Chini is researching the use of ultrashort pulses to measure and control electron motion in solid materials, which could aid in the development of high-speed electronics. These electronics could lead to better remote sensing equipment and the capability to send more encrypted information faster than currently possible.
The Air Force is also interested in understanding how materials respond to extreme environments and radiation, with a goal of designing new materials with specific electronic and optical properties, Chini said.
“We hope to use broad-bandwidth laser light to achieve some of the fastest speeds in electronics,” said Chini, who earned his Ph.D. in physics at UCF and joined the faculty in 2015. He will receive $480,000 for his project.
Jha’s project pushes the boundaries of the evolving world of computer science.
“Our project will couple human ingenuity and machine intelligence with inspiration from theoretical neuroscience to explore new designs of computing systems that can be built using novel devices,” Jha said.
Computing systems today are built on old technology and the fundamental passive circuit elements that people studied in high school – resistors, capacitors and inductors. In the past eight years, material scientists and device engineers have fabricated a fundamentally new kind of passive circuit element called the ‘memristor.’ Since the device is new, it hasn’t become obvious how it can be best used to perform computations.
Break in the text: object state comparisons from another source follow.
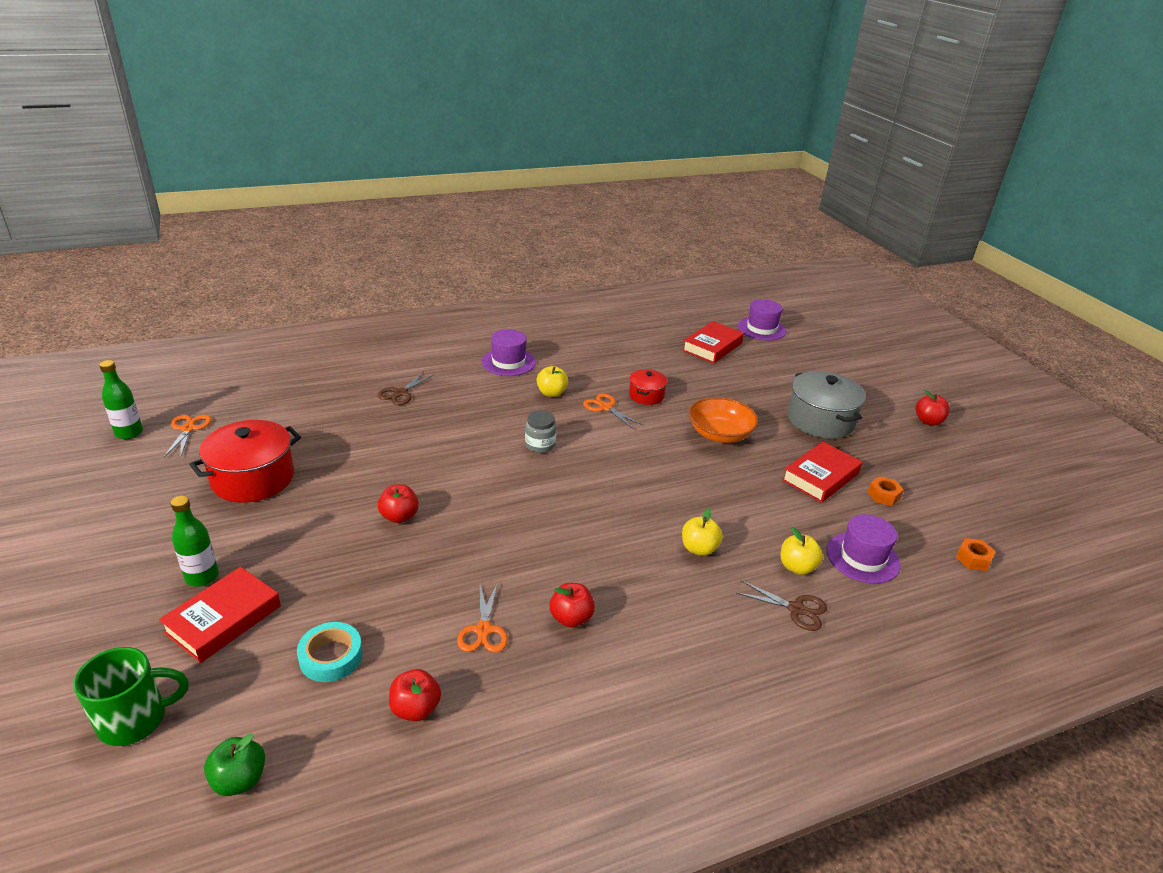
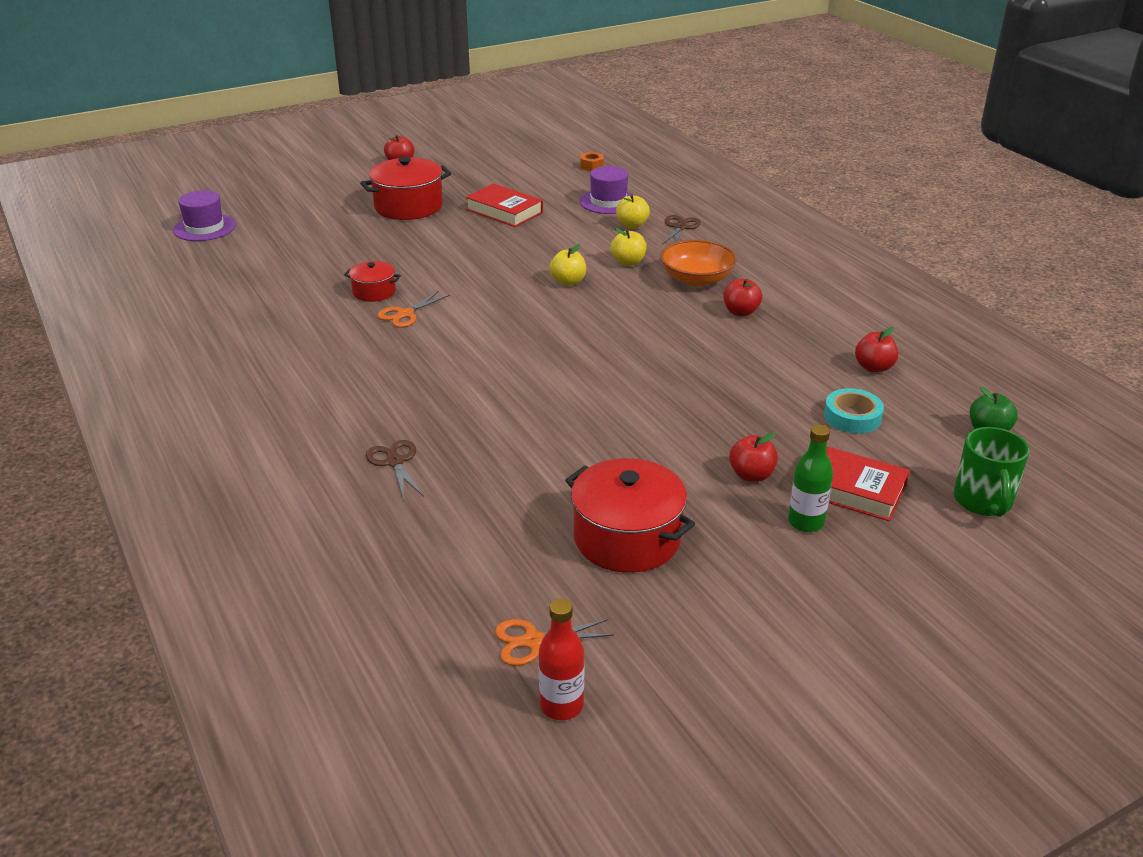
camera: 95 degrees left, 0 degrees up
(129, 433) = (561, 705): green bottle -> red bottle
(136, 720) = (983, 502): green mug -> green mug turned 150 degrees counterclockwise
(399, 516) = (652, 416): red apple -> red apple (751, 475)
(401, 393) = (395, 462): brown scissors -> brown scissors turned 135 degrees counterclockwise
(483, 630) = (777, 349): orange scissors -> none
(508, 362) = (299, 388): purple hat -> none
(540, 445) = (493, 348): grey jar -> none
(551, 393) = (377, 350): yellow apple -> yellow apple (568, 282)
(712, 347) = (252, 256): red book -> none
(720, 434) = (445, 253): orange bowl -> orange bowl (696, 279)
(820, 420) = (408, 206): grey pot -> red pot
(883, 495) = (523, 189): orange nut -> none

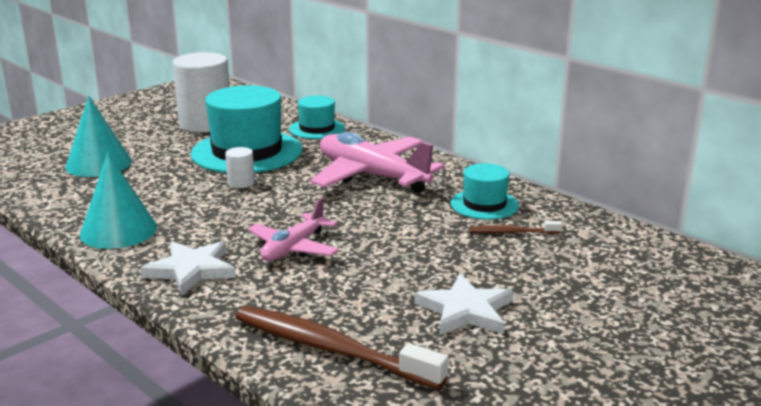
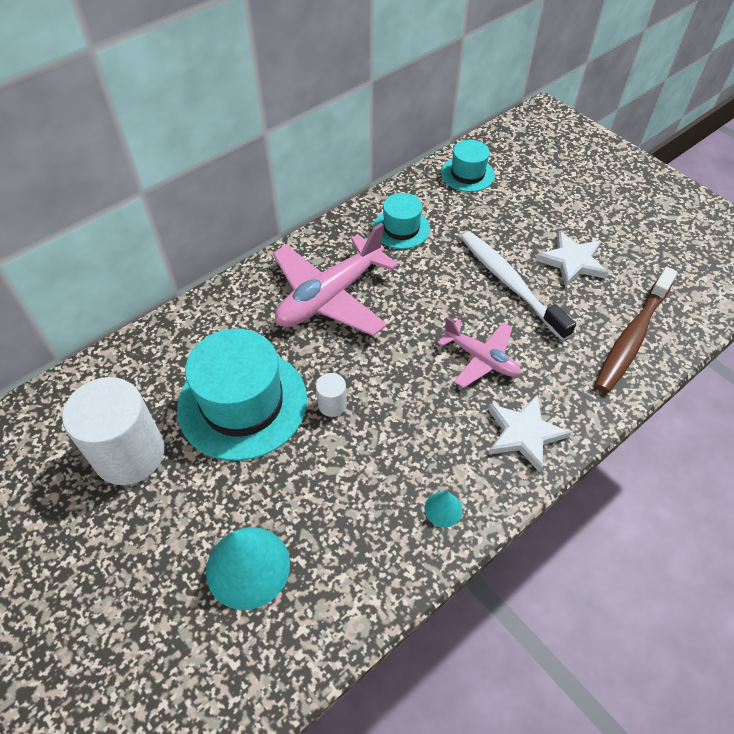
camera: 85 degrees left, 30 degrees up
(118, 231) = (443, 509): turquoise cone -> turquoise cone, size x0.48
(317, 129) = (185, 337): turquoise hat -> turquoise hat (467, 174)
(412, 266) = (510, 283): none -> white toothbrush
(512, 232) = (453, 220): brown toothbrush -> none

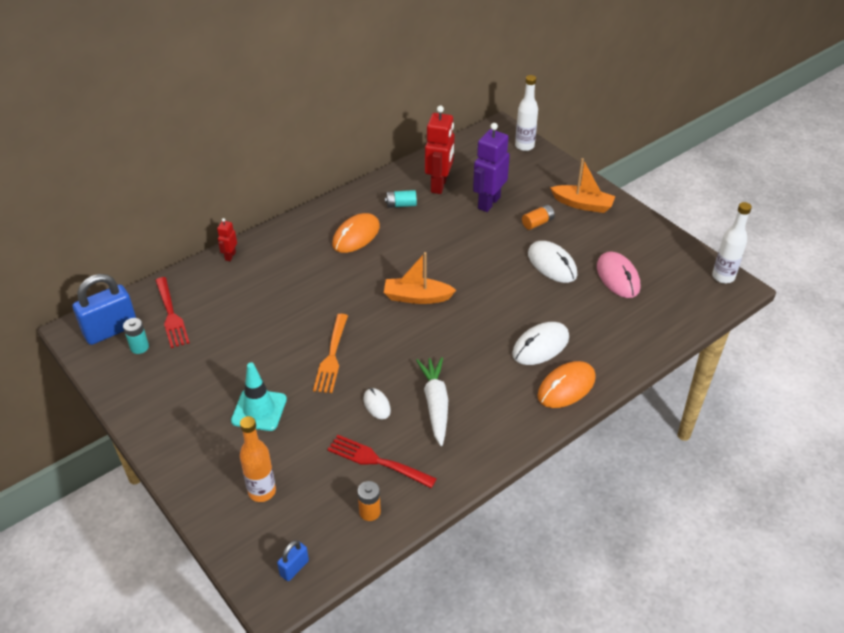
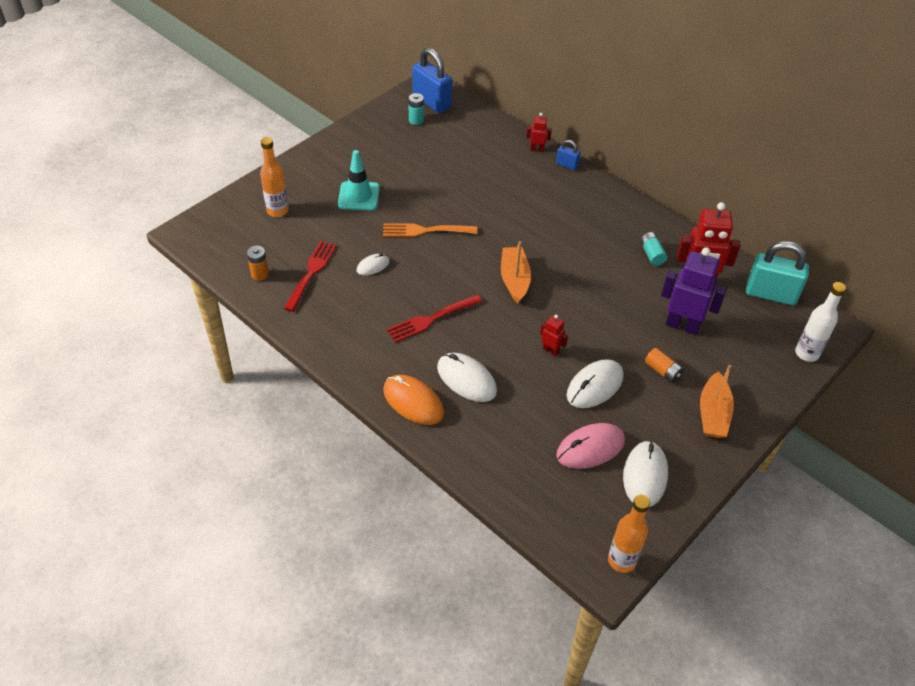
camera: 80 degrees right, 5 degrees up
(171, 315) = (455, 129): red fork -> red fork (431, 319)
(294, 568) = (209, 238): blue padlock -> blue padlock (567, 165)
(356, 236) = (591, 226): orange mouse -> none
(435, 404) = (378, 305): white carrot -> none
(460, 150) = (770, 294): none -> turquoise padlock
(510, 285) = (551, 350): none -> red robot
(644, 251) = (645, 475): none -> white mouse
(723, 277) = (621, 560): white bottle -> orange bottle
That’s where Jha’s work begins.
Because technology is developing so quickly, the Air Force and industry are interested in blending what has been learned about the wiring of the brain to see if engineering can build devices that are not only faster, but have more applications. One approach is to integrate circuits by combining thousands of transistors into a single computer chip, which is the focus of Jha’s project.
Jha, who received his Ph.D. in computer science from Carnegie Mellon University and joined UCF in 2010, will receive $360,000 for his research.
Overall, the Air Force announced approximately $20.6 million in grants to researchers at 41 research institutions and small businesses.
The program is open to scientists and engineers at research institutions across the United States who received Ph.D. or equivalent degrees in the past five years and who show exceptional ability and promise for conducting research.
The objective of this program is to foster creative basic research in science and engineering, enhance early career development of outstanding young investigators, and increase opportunities for the young investigators to recognize the Air Force mission and the related challenges in science and engineering.
The Office of Scientific Research received more than 265 proposals for grants. Those selected will receive the grants over a three- or four-year period.